No Man’s Land

Wyndhams Theatre, London (****)

© Johann Persson, Ian McKellen (Spooner), Patrick Stewart (Hirst)

© Johann Persson, Ian McKellen (Spooner), Patrick Stewart (Hirst)

Any review of Harold Pinter’s plays is so wreathed in legend and history it’s hard to see the wood for the trees. Indeed Sean Mathias’s production makes visible an arbour of trees suggesting the Hampstead Heath to which his main characters, Hirst and Spooner both refer for very different reasons.

It’s a little obvious and I wonder how Pinter, known for his oblique and unknowable meanings would have reacted.

Be that as it may, No Man’s Land has an illustrious pedigree to live up to. Gielgud and Richardson were Hirst and Spooner’s first inhabitants, later Pinter himself with Paul Eddington and Corin Redgrave memorably with John Wood in Pinter’s own production at the National Theatre fifteen years ago.

It’s bleak terrain indeed, this variation on a theme of male aggression woven into a strange music hall double act tiptoeing down a memory lane of nostalgia, absurdity, and ultimately death.

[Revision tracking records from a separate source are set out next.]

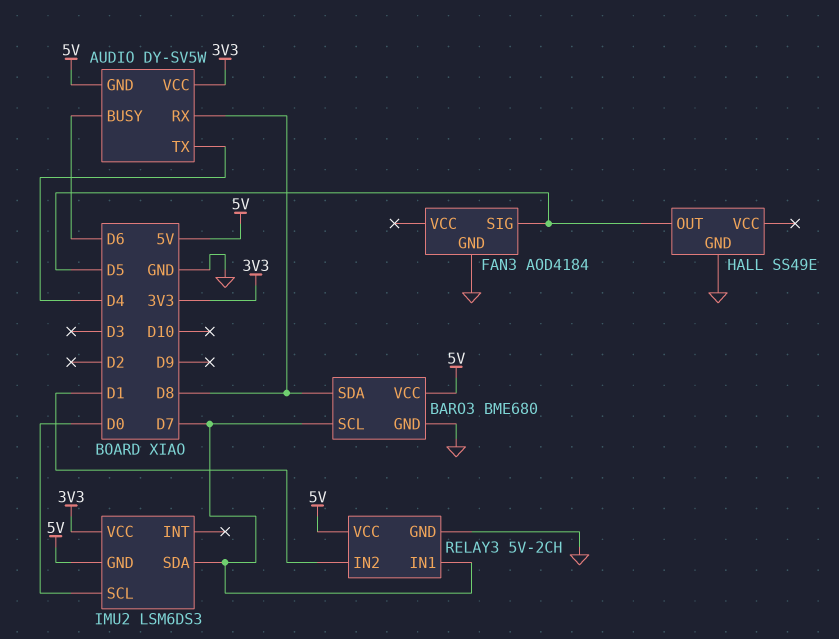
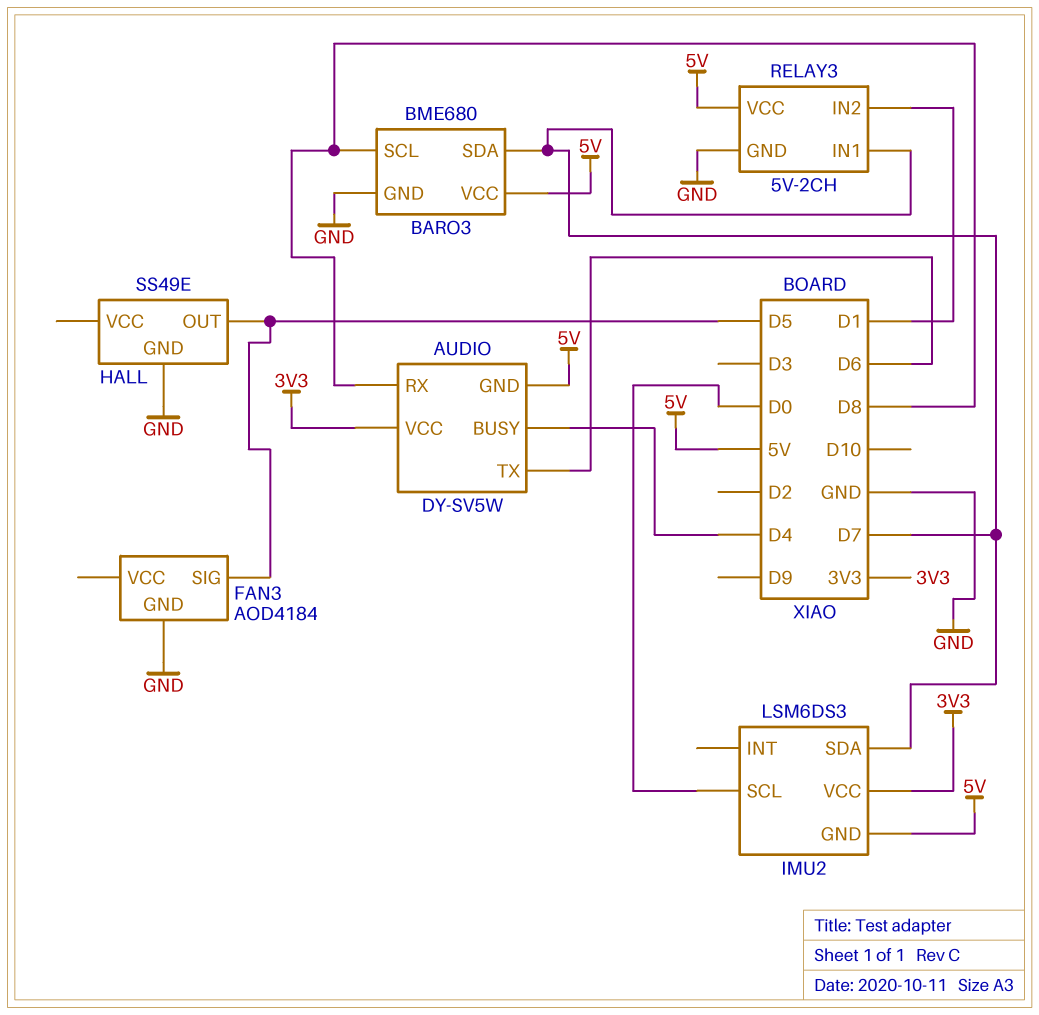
AUDIO pin BUSY: D6 -> D4
AUDIO pin TX: D4 -> D6
BARO3 pin SCL: D7 -> D8
BARO3 pin SDA: D8 -> D7

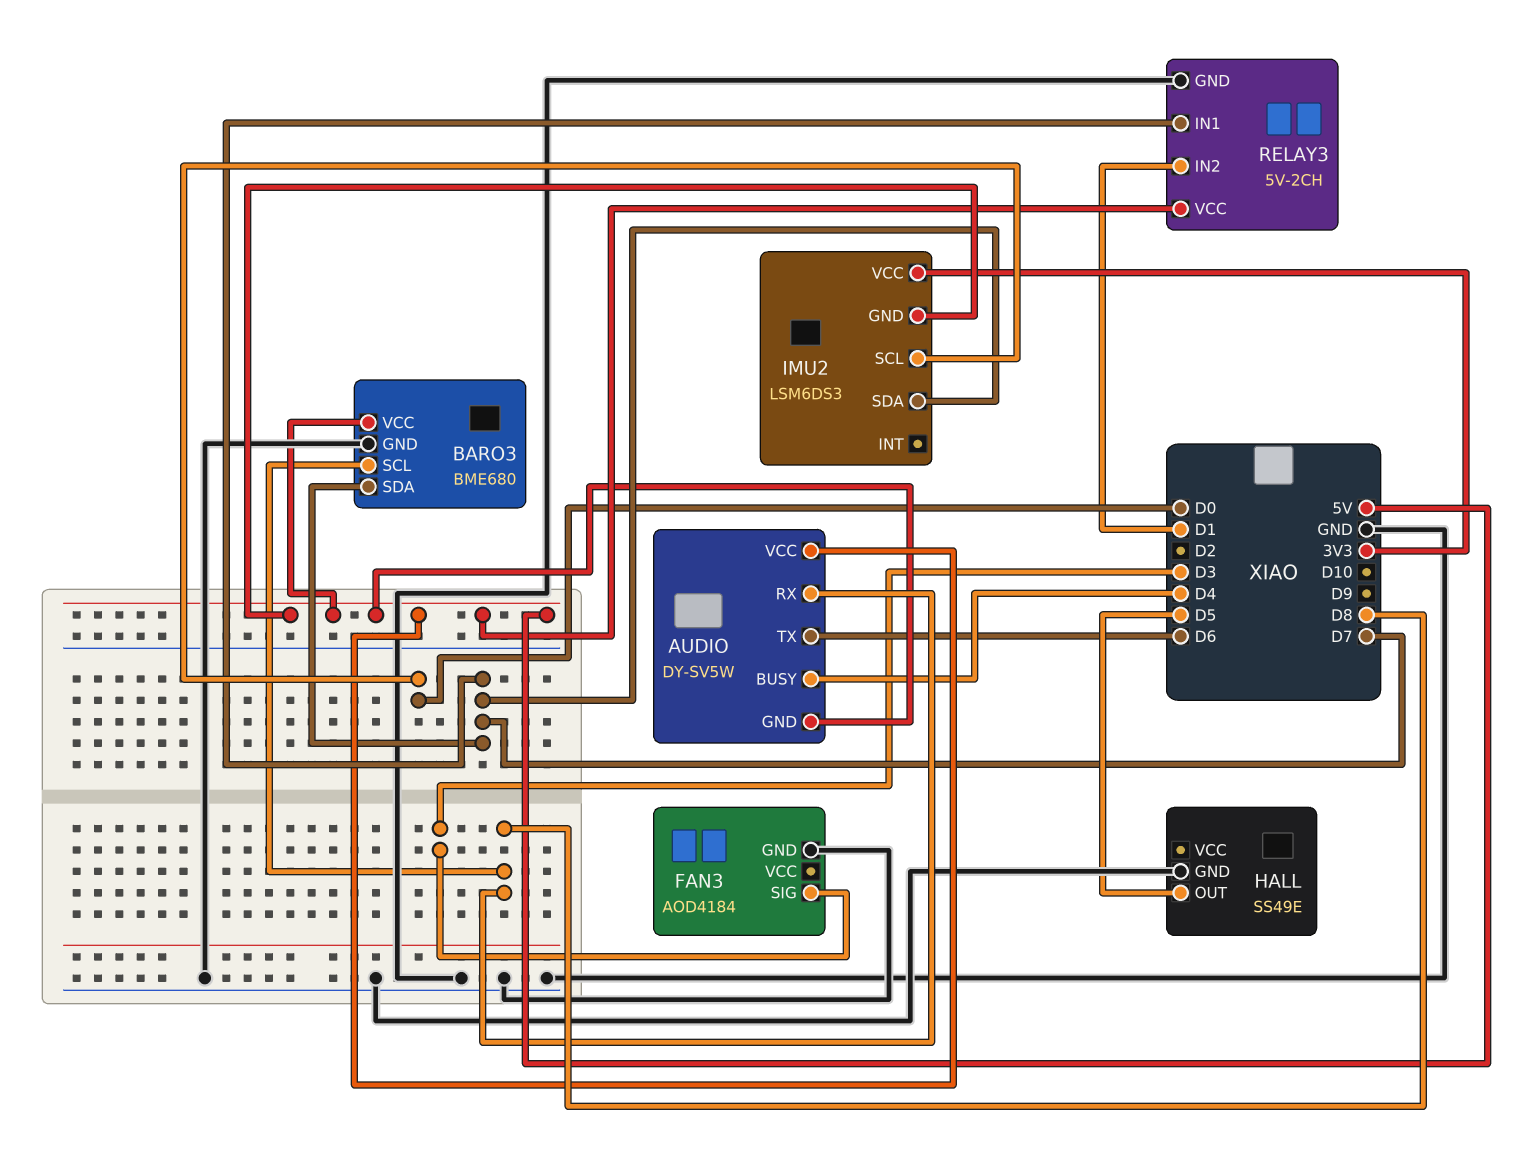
AUDIO pin VCC: 3V3 -> 5V
FAN3 pin SIG: D5 -> D3

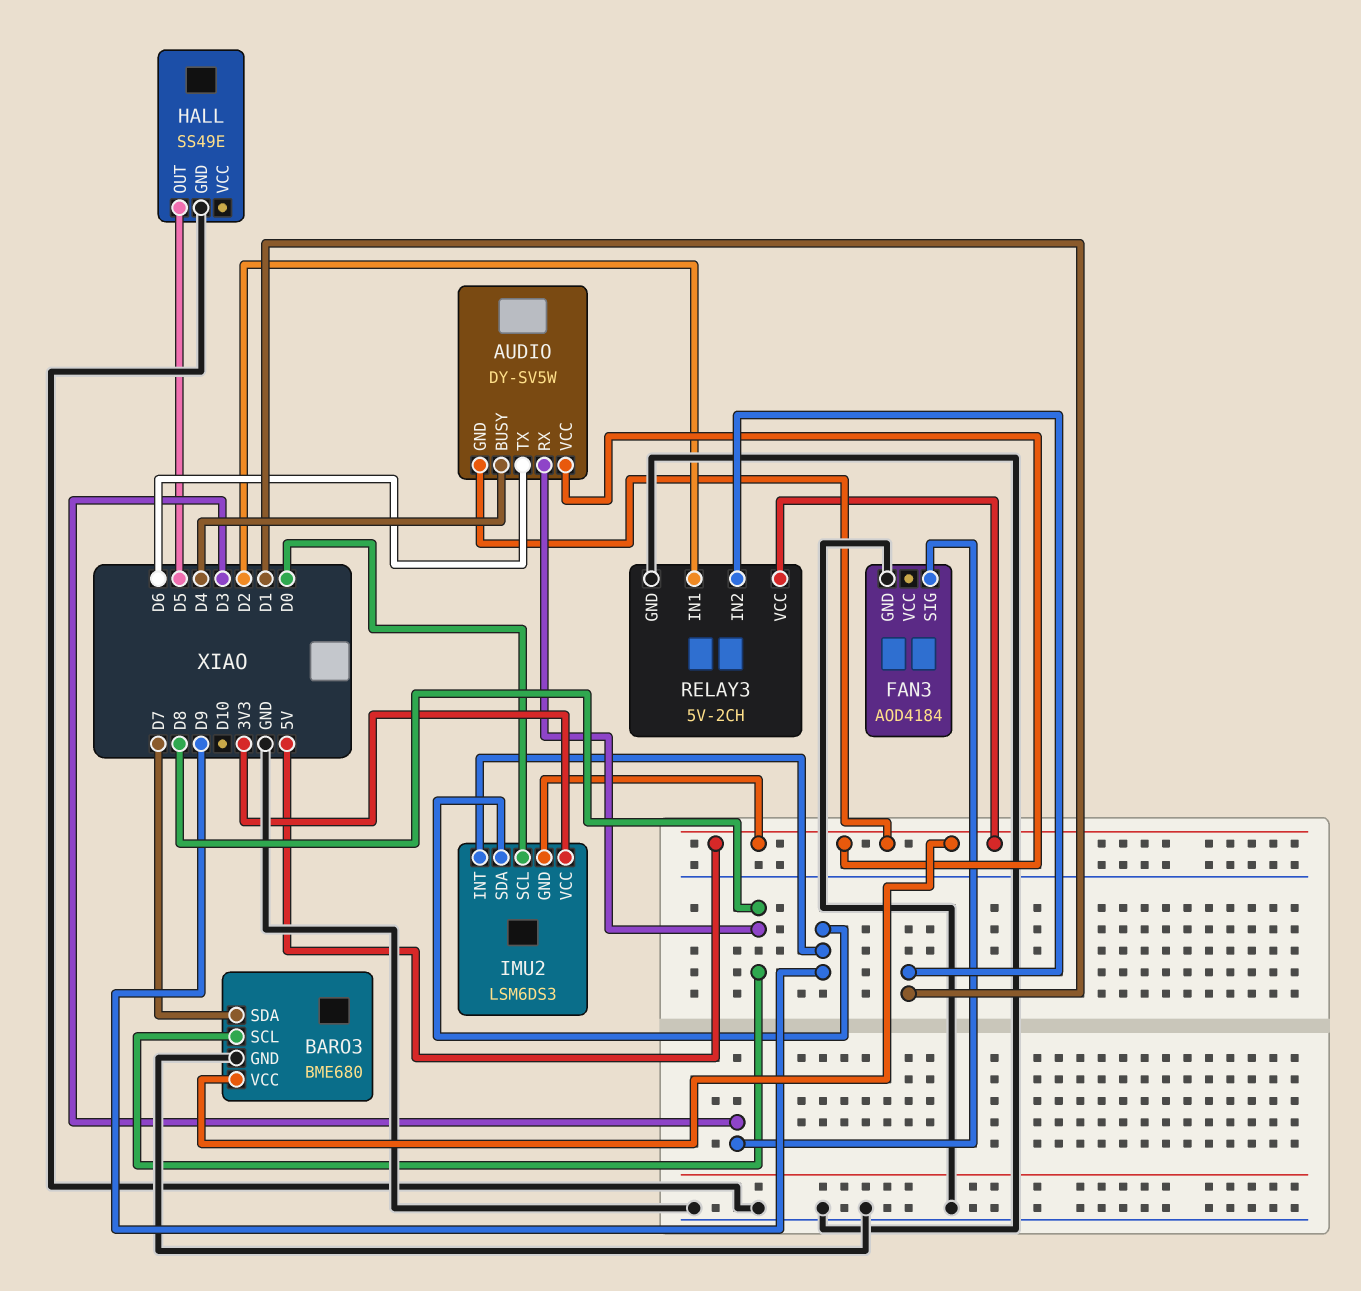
IMU2 pin INT: none -> D9
IMU2 pin SDA: D7 -> D9
RELAY3 pin IN1: D7 -> D2

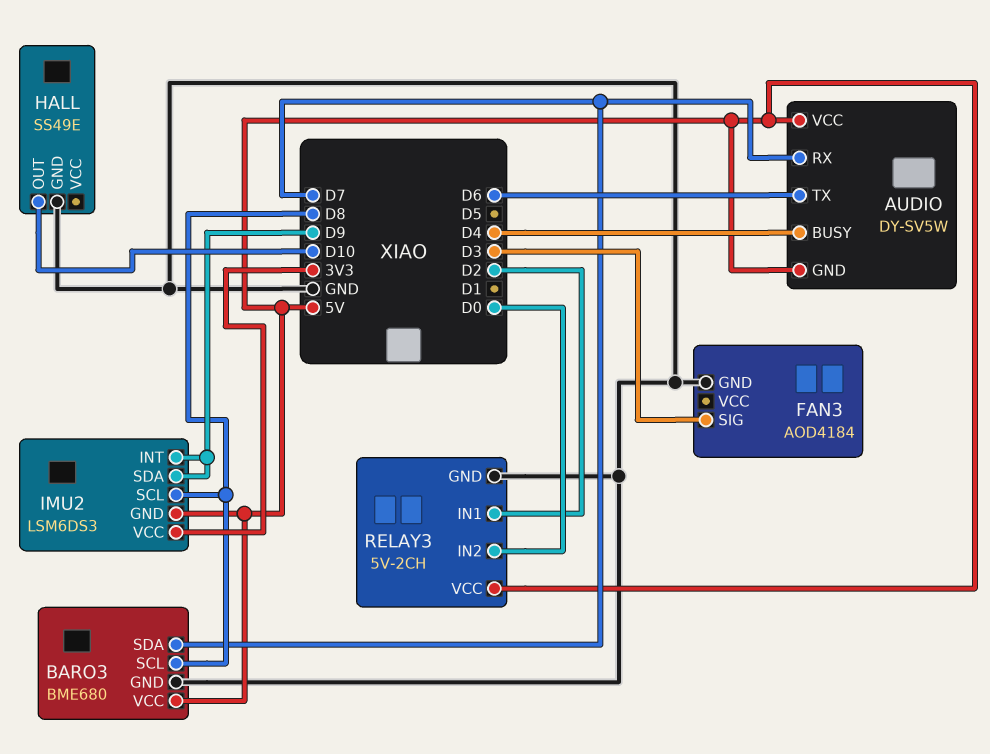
AUDIO pin RX: D8 -> D7
HALL pin OUT: D5 -> D10
IMU2 pin SCL: D0 -> D8
RELAY3 pin IN2: D1 -> D0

© Johan Persson, (left to right), Damien Molony (Foster), Owen Teale (Briggs), Patrick Stewart (Hirst), Ian McKellen (Spooner)

© Johan Persson, (left to right), Damien Molony (Foster), Owen Teale (Briggs), Patrick Stewart (Hirst), Ian McKellen (Spooner)

With echoes of T S Eliot and Beckett, the play is full of cadences and verbal arias which Patrick Stewart and Ian McKellen navigate with ease and in McKellen’s case with comic aplomb.

Has there ever been a funnier Spooner? McKellen gives us a star turn, making the most of Pinter’s pauses and juxtapositions with an extra flourish of the hand, wrist or hip swerve for his character’s oleaginous shifts whilst Stewart is at his most gaunt meditating on loneliness and the passage of time from the deep recesses of a button leather chair, shrivelling in size before our eyes.

© Johan Persson, Ian McKellen (Spooner), Patrick Stewart (Hirst), Owen Teale (Briggs)

© Johan Persson, Ian McKellen (Spooner), Patrick Stewart (Hirst), Owen Teale (Briggs)

There’s plenty to entertain in Mathias’s revival, the piece de resistance being the second half `pas de deux’ of Hirst recalling Oxford lovers, affairs and clubs – a wicked Pinter satire on Oxbridge elites and clubmen to which McKellen reacts with smiling befuddlement as if running for a retreating bus.

Still, something is missing – a tone, a darkness – whilst the peripheral `minder’ figures of Briggs (Owen Teale) and Foster (Damien Moloney) go for nothing.

According to the programme, all four characters are named after Pinter’s cricketing heroes – a telling detail but not one that here makes its mark in any significant way. No Man’s Land remains a frustrating experience.